I think that about sums it up.
– On the way home, I immediately caught a train [a rarity in the 11:30-Midnight timeslot], squeezed into a seat and blasted some Beach Boys into my earholes. This cute girl sitting diagonal from me was looking right in my direction, totally amused. Does she know me? Do I look funny to her? Like haha funny or good funny? What I didn’t realize was that there was a very attractive man sitting next to me and what he didn’t realize was that an orange fell out of his bag and was rolling across the floor. Ahahahahah. That’s so funny. Oh, when things happen to attractive people. What a laugh. I briefly considered trying to one-up him by letting my wine bottle roll out of my bag, but I deduced that:
a. It would not be very funny
b. It would be rather dangerous
c. Nobody would notice because they’re too busy still being amused by the handsome man
d. I’d lose the rest of my wine
Instead, I sat there and listened to “Help Me, Rhonda” on repeat. That song is catchy as hell. It’s also relatable, because there’s been numerous times in my life where I’d be praying for a Rhonda. I could really use one right now. Still never met a Rhonda. Where in the fuck is Rhonda?!?
– When I got home, I prepared some Pizza Rolls and gazed out the window. In a fleeting moment, I was convinced that a saw a child clapping, but it turned out to be just a tree branch.

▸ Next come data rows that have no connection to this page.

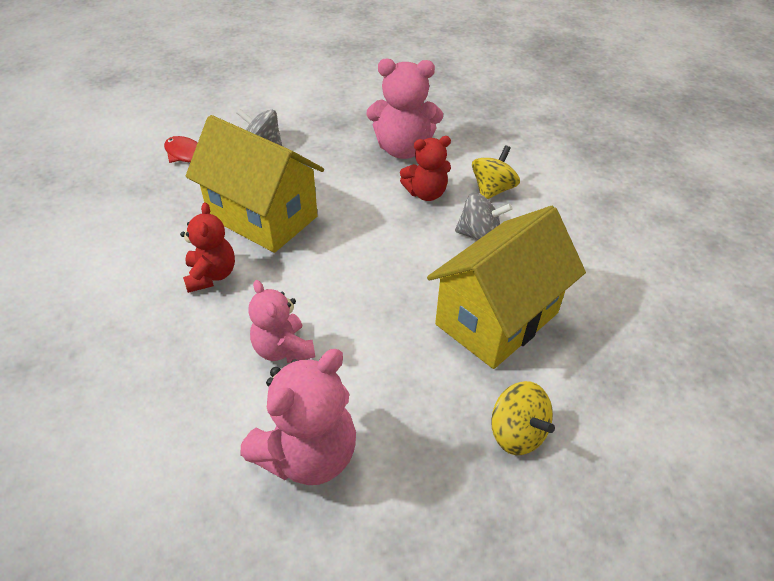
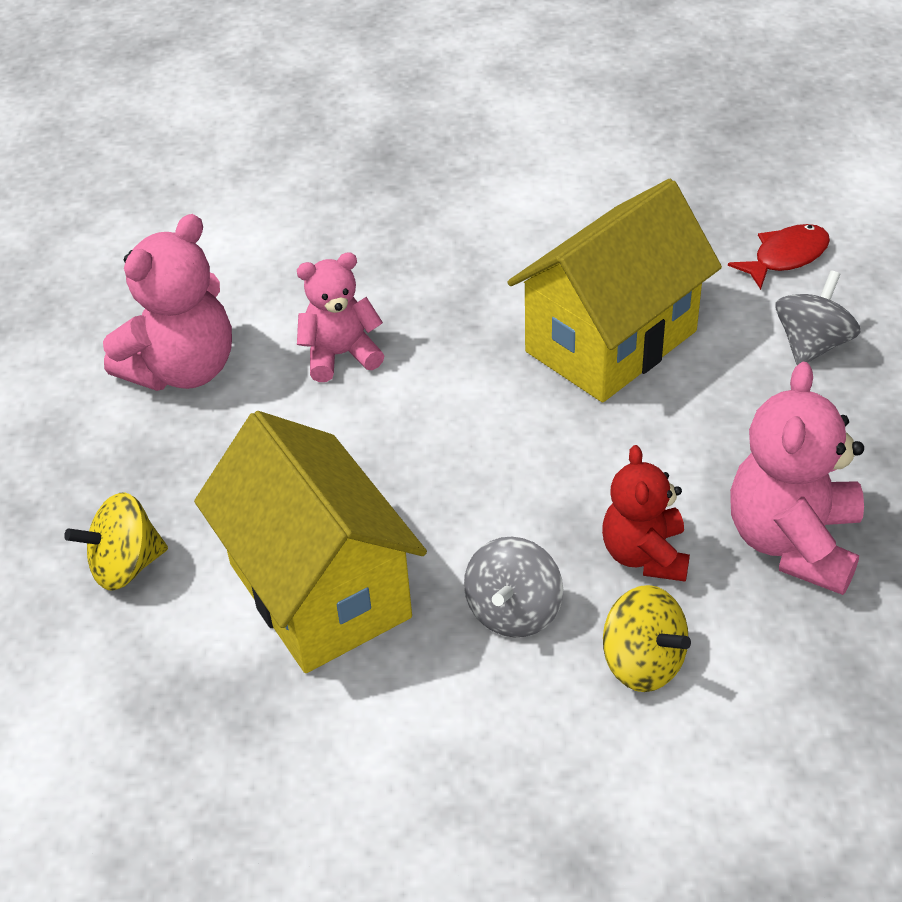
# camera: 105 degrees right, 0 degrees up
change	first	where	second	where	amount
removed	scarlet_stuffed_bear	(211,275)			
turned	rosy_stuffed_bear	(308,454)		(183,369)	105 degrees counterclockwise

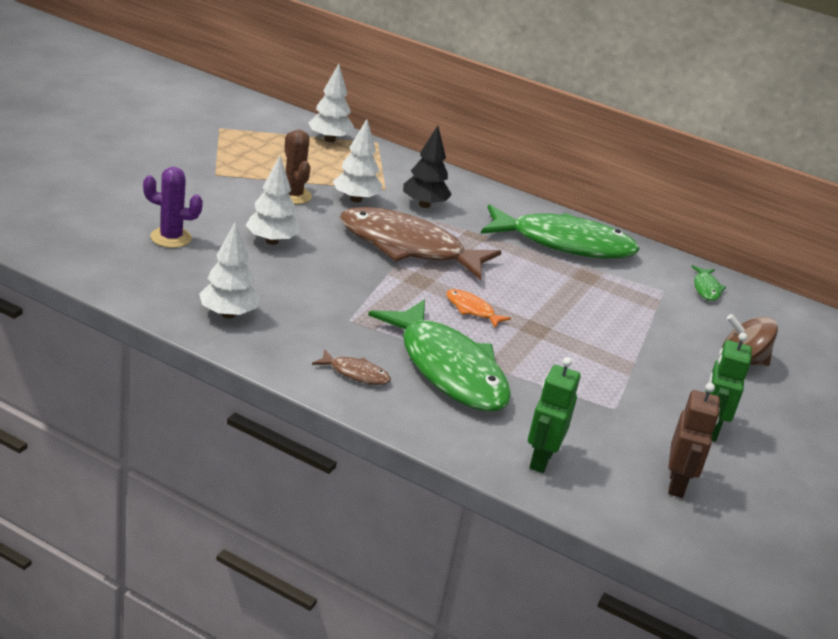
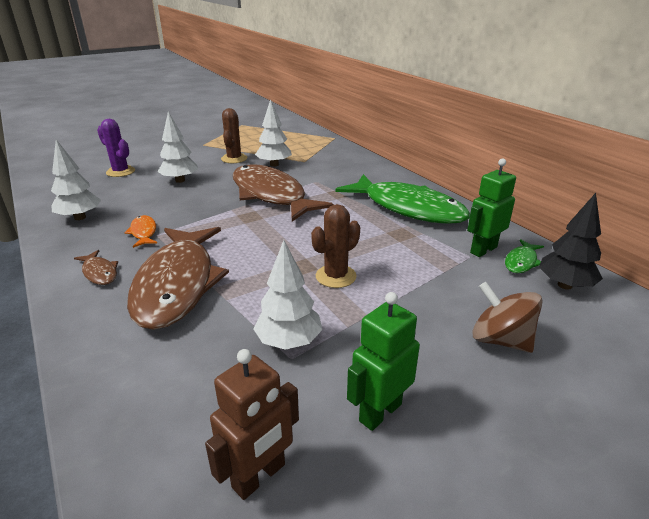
# camera: 35 degrees right, 0 degrees up
change	first	where	second	where	amount
moved	pure_white_fir_tree	(329,139)		(289,342)	
moved	black_fir_tree	(424,205)		(565,285)	
moved	orange-coloured_fish_figure	(472,310)		(143,232)	
recoloured	leaf-green_fish_figure	(448,369)	russet_fish_figure	(177,284)	
moved	leaf-green_toy_robot	(540,460)		(483,250)	
added			russet_saguaro_cactus	(336,276)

– I also became startled when the microwave went off. I realized that the chime is the same exact note as the whistle in “All Summer Long”. My microwave loves The Beach Boys.
– I then decided to start playing GTA V again. I forgot how long it takes to install that stupid game. I sat there for over an hour, sipping on my Laffy Taffy and watching a bar slowly crawl. I woke up at 4 AM with the game fully installed and my wine glass empty. Good riddance. Good night. Good everything.
Nero Flies Over The Sicilian House and Indicates The Geography Of Africa For His Project: Goes good with waiting for stuff to install!